Pour Nietzsche, il convient de s'étonner de la morale comme d'un problème :

  1. non pas comme une donnée qu'il faudrait justifier ;
  2. ni comme un fait universel et éternel ;
  3. mais comme une caractéristique variable, historiquement constituée dont il faut entreprendre la critique, c'est-à-dire l'évaluation (Gai Savoir, §345).

Comme il le remarque dans Ainsi parlait Zarathoustra, la valeur est contingente et est le produit d'une forme de vie déterminée, avec ses particularités sociales et culturelles. D'où l'idée d'une histoire naturelle de la morale, qui en retrace l'évolution.

La notion de valeur désigne ce qui est mis au-dessus du reste, une préférence subjective qui est édifiée en absolu. Elle est toujours une expression de la vie, même si elle semble la nier : il n'est pas possible d'évaluer la vie car cela aboutirait à se situer en dehors d'elle (Crépuscule des idoles, « La morale comme anti-nature », § 5). Même la morale qui nie la valeur de la vie terrestre, comme celle de l'idéal ascétique, est une forme de vie.

Nietzsche s'interroge en particulier sur la morale héritée du christianisme, comme une forme de vie. La position de Nietzsche est ambivalente :

  1. le christianisme a rendu l'homme intéressant en le modifiant par la culture ;
  2. il a aussi été à l'origine d'une série de pathologies culturelles, en particulier le nihilisme.

Le nihilisme est la volonté du néant :

 de cette diversité de sens dans l’idéal ascétique chez l’homme, ressort le caractère essentiel de la volonté humaine, son horror vacui : il lui faut un but, — et il préfère encore avoir la volonté du néant que de ne point vouloir du tout. (Généalogie de la morale, III, 1)

Il est l'aboutissement d'une évolution où la volonté, après avoir désiré la réalisation d'idéaux moraux, après s'être retournée contre elle-même, voit ses idéaux s'effondrer et se précipite vers le néant.
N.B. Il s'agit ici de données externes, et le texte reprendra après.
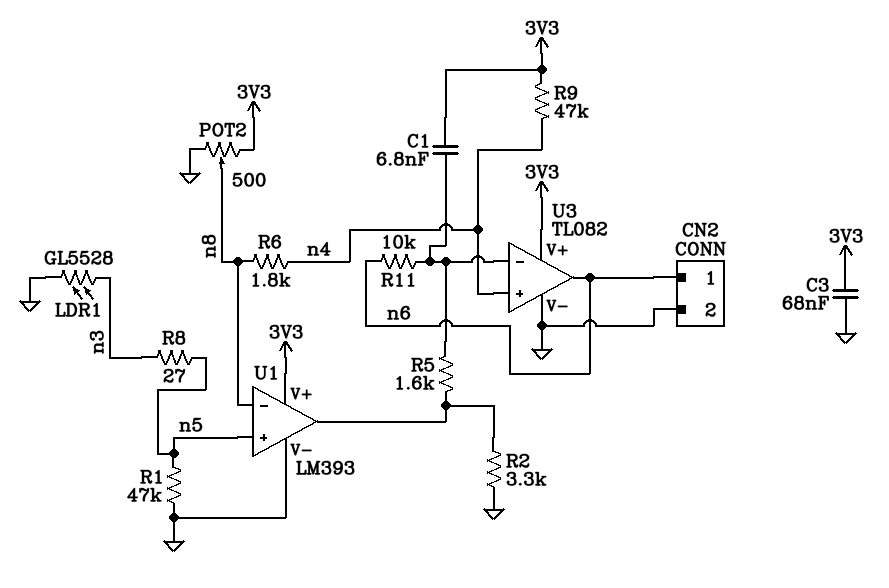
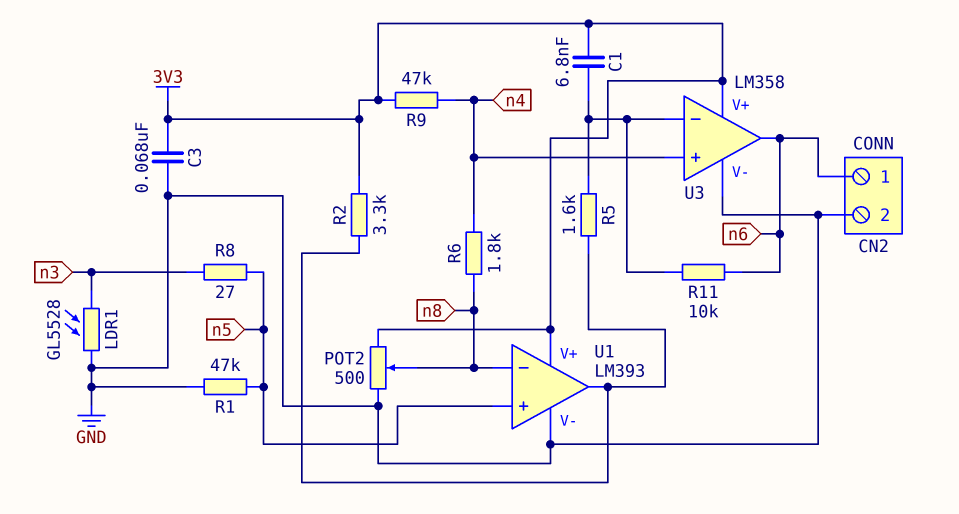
R2: 3.3k (GND, U1/out) -> 3.3k (3V3, U1/out)
U3: TL082 -> LM358

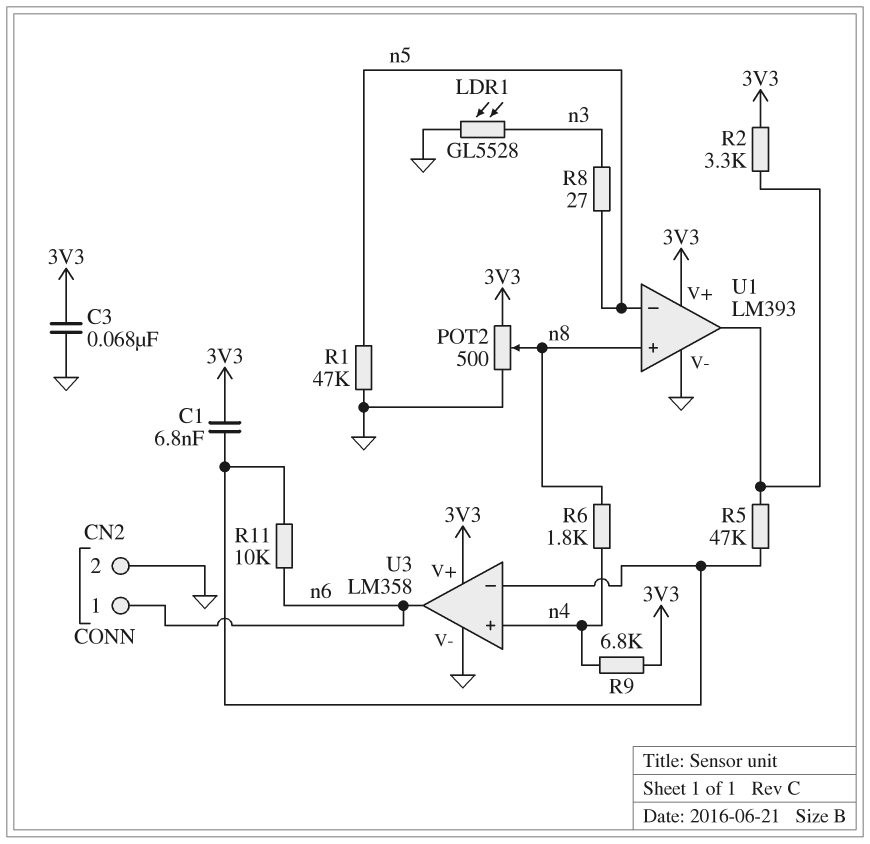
R5: 1.6k (U1/out, U3/in-) -> 47k (U1/out, U3/in-)
R9: 47k (3V3, n4) -> 6.8k (3V3, n4)
U1 pin in+: n5 -> n8
U1 pin in-: n8 -> n5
La « mauvaise conscience » représente une étape essentielle de cette histoire de la morale : sous la pression des normes sociales et extérieures, les pulsions inassouvies, se retournent contre l'homme et forment un moi qui se réprime lui-même :

Tous les instincts qui n’ont pas de débouché, que quelque force répressive empêche d’éclater au-dehors, retournent en dedans — c’est là ce que j’appelle l’intériorisation de l’homme : de cette façon se développe en lui ce que plus tard on appellera son « âme ». Tout le monde intérieur, d’origine mince à tenir entre cuir et chair, s’est développé et amplifié, a gagné en profondeur, en largeur, en hauteur, lorsque l’expansion de l’homme vers l’extérieur a été entravée. (Généalogie de la morale, II, 12)

La morale est une intériorisation des normes sociales, qui deviennent internes au sujet. Pour Nietzsche, cette morale n'est pas à rejeter absolument, mais il convient d'en proposer une analyse critique.